ḤAYYIM MAL'AK:
Polish Shabbethaian agitator; lived in the seventeenth and eighteenth centuries. According to Jacob Emden ("Torat ha-Ḳena'ot," p. 55), Ḥayyim was at first named "Mehallek" (the wanderer), because he traveled to Turkey to learn there the Shabbethaian doctrines, which name was afterward changed by his followers to "Mal'ak" (apostle). But it seems from Ḥakam Ẓebi's answer to Saul, rabbi of Cracow (ib.), that he was called "Mal'ak" before he went to the East. At first, like Judah Ḥasid, Ḥayyim headed a Ḥasidic sect and did not openly profess Shabbethaianism. Later (in 1699), when a large group of Ḥasidim made a pilgrimage to Jerusalem under the leadership of Judah Ḥasid, Ḥayyim headed a similar pilgrimage to Jerusalem; but while the former went through Tyrol and Venice, Ḥayyim and his companions traveled via Constantinople. At Jerusalem Ḥayyim made the acquaintance of Samuel Primo, Shabbethai Ẓebi's secretary, and became a fervent admirer of his master. He presided over a small group of Shabbethaians, and preached to them Shabbethaian doctrines. Emden says (l.c.) that Ḥayyim carried with him an image of Shabbethai Ẓebi and taught his followers to worship it. Banished from Jerusalem, he went to Salonica, where he joined the Dönmeh, and wandered as a preacher through various parts of Turkey.
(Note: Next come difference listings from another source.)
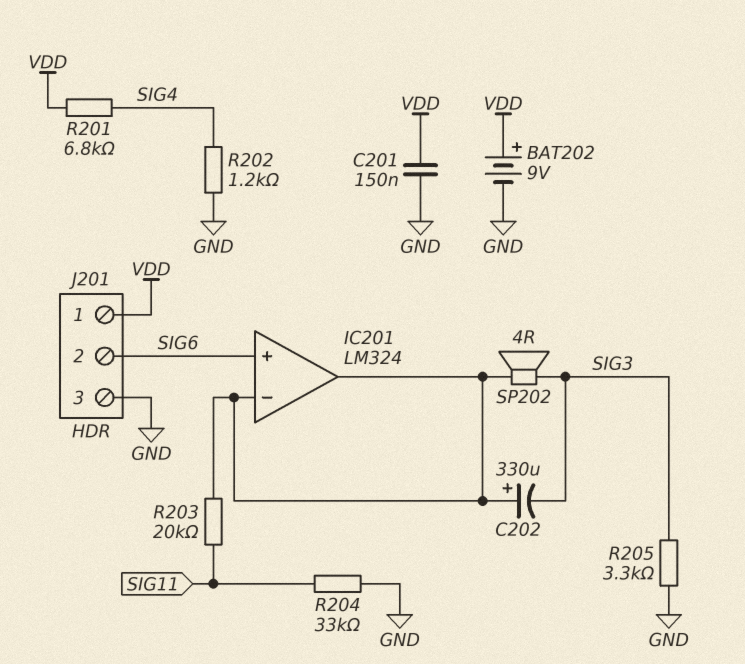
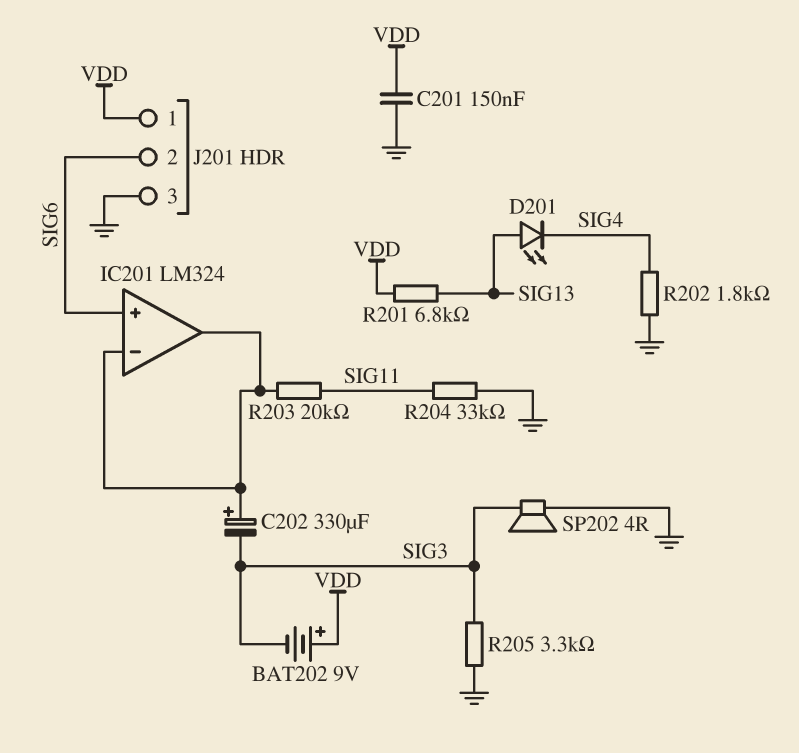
BAT202: 9V (plus VDD, minus GND) -> 9V (plus VDD, minus SIG3)
D201: none -> LED (A SIG13, K SIG4)
R201: 6.8k (SIG4, VDD) -> 6.8k (SIG13, VDD)
R202: 1.2k (GND, SIG4) -> 1.8k (GND, SIG4)
SP202: speaker 4R (IC201/in-, SIG3) -> speaker 4R (GND, SIG3)

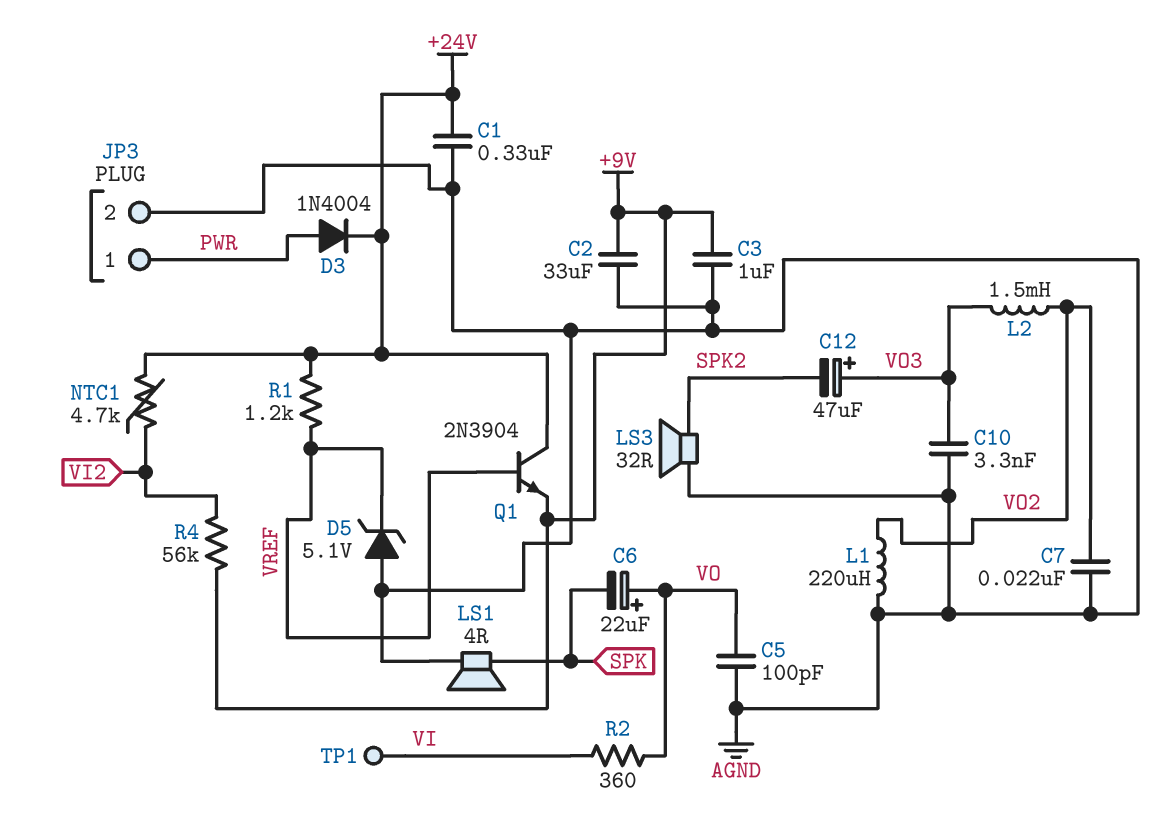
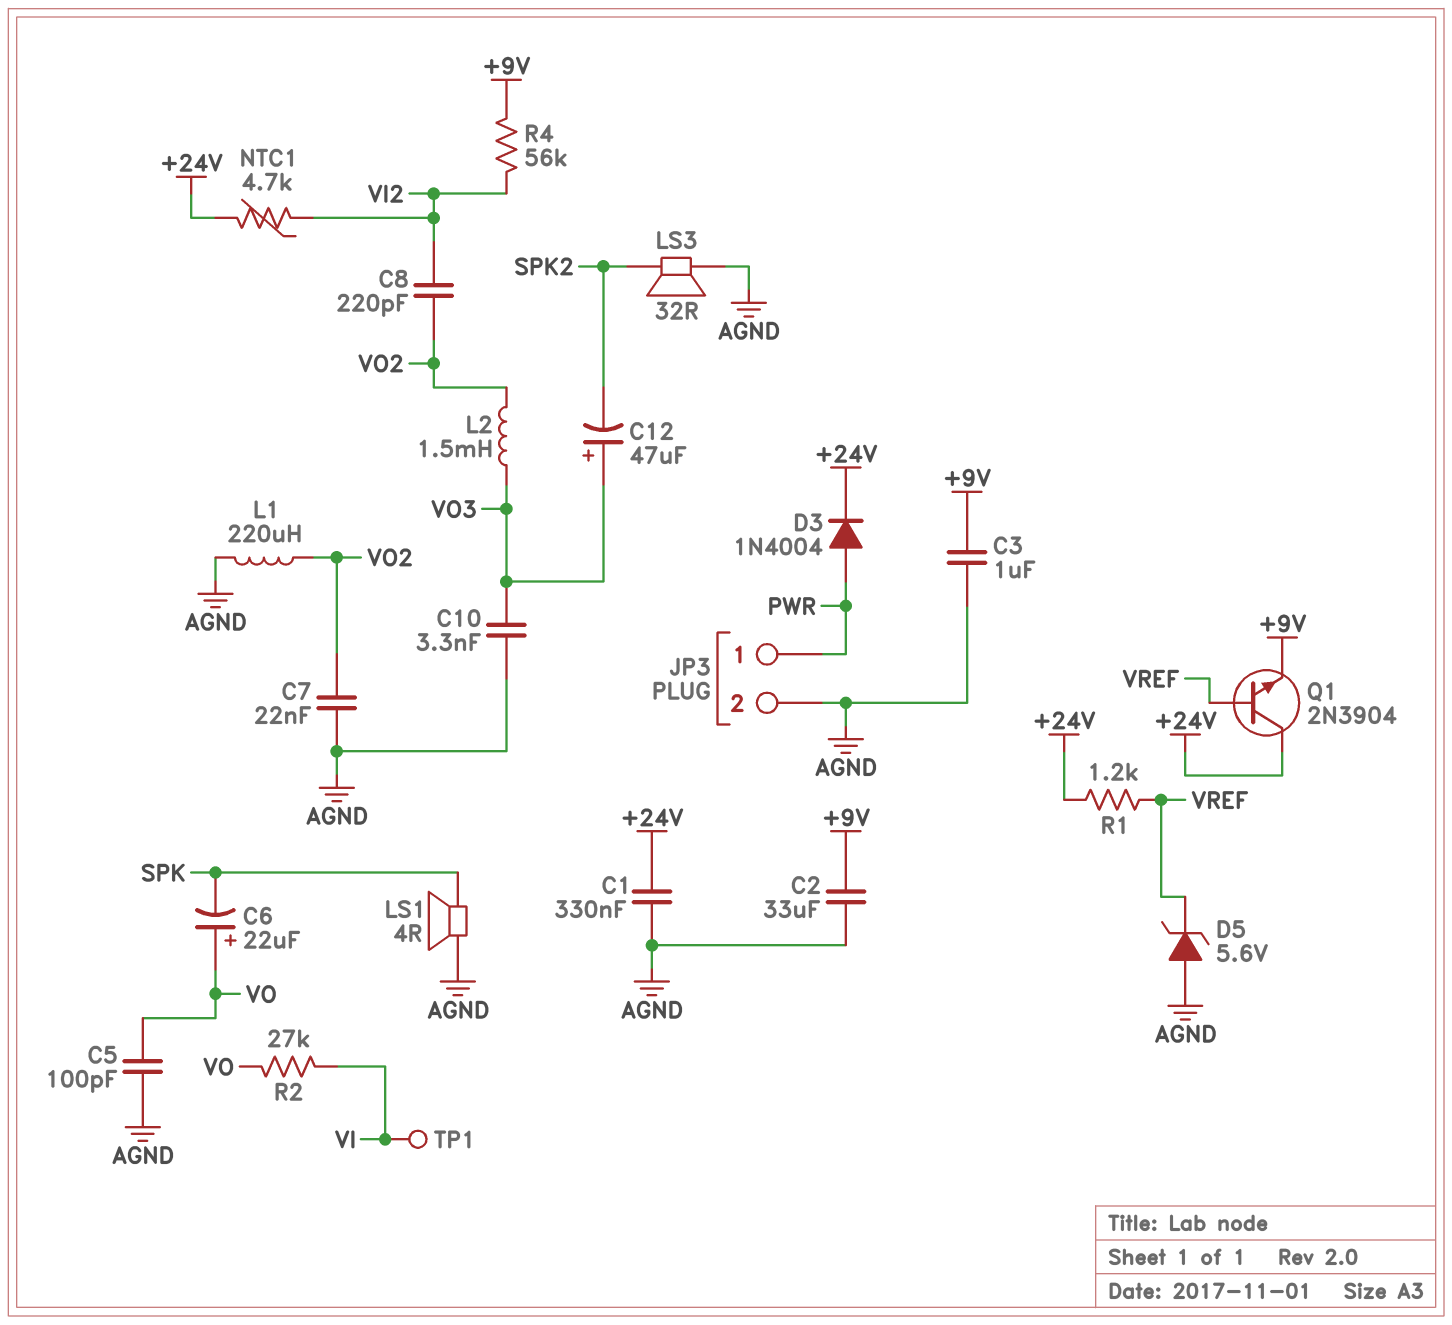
C8: none -> 220pF (VI2, VO2)
D5: zener 5.1V (A AGND, K VREF) -> zener 5.6V (A AGND, K VREF)
R2: 360 (VI, VO) -> 27k (VI, VO)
At Constantinople he was excommunicated (c. 1708); a year later, when he reappeared there, he was banished. He then returned to Poland through Germany, preaching Shabbethaianism as he went.
- Emden, Torat ha-Ḳena'ot, ed. Lemberg, pp. 55-57;
- idem, 'Edut be-Ya'aḳob, p.51a;
- Grätz, Gesch. 3d ed., x. 307 et seq., 462-465.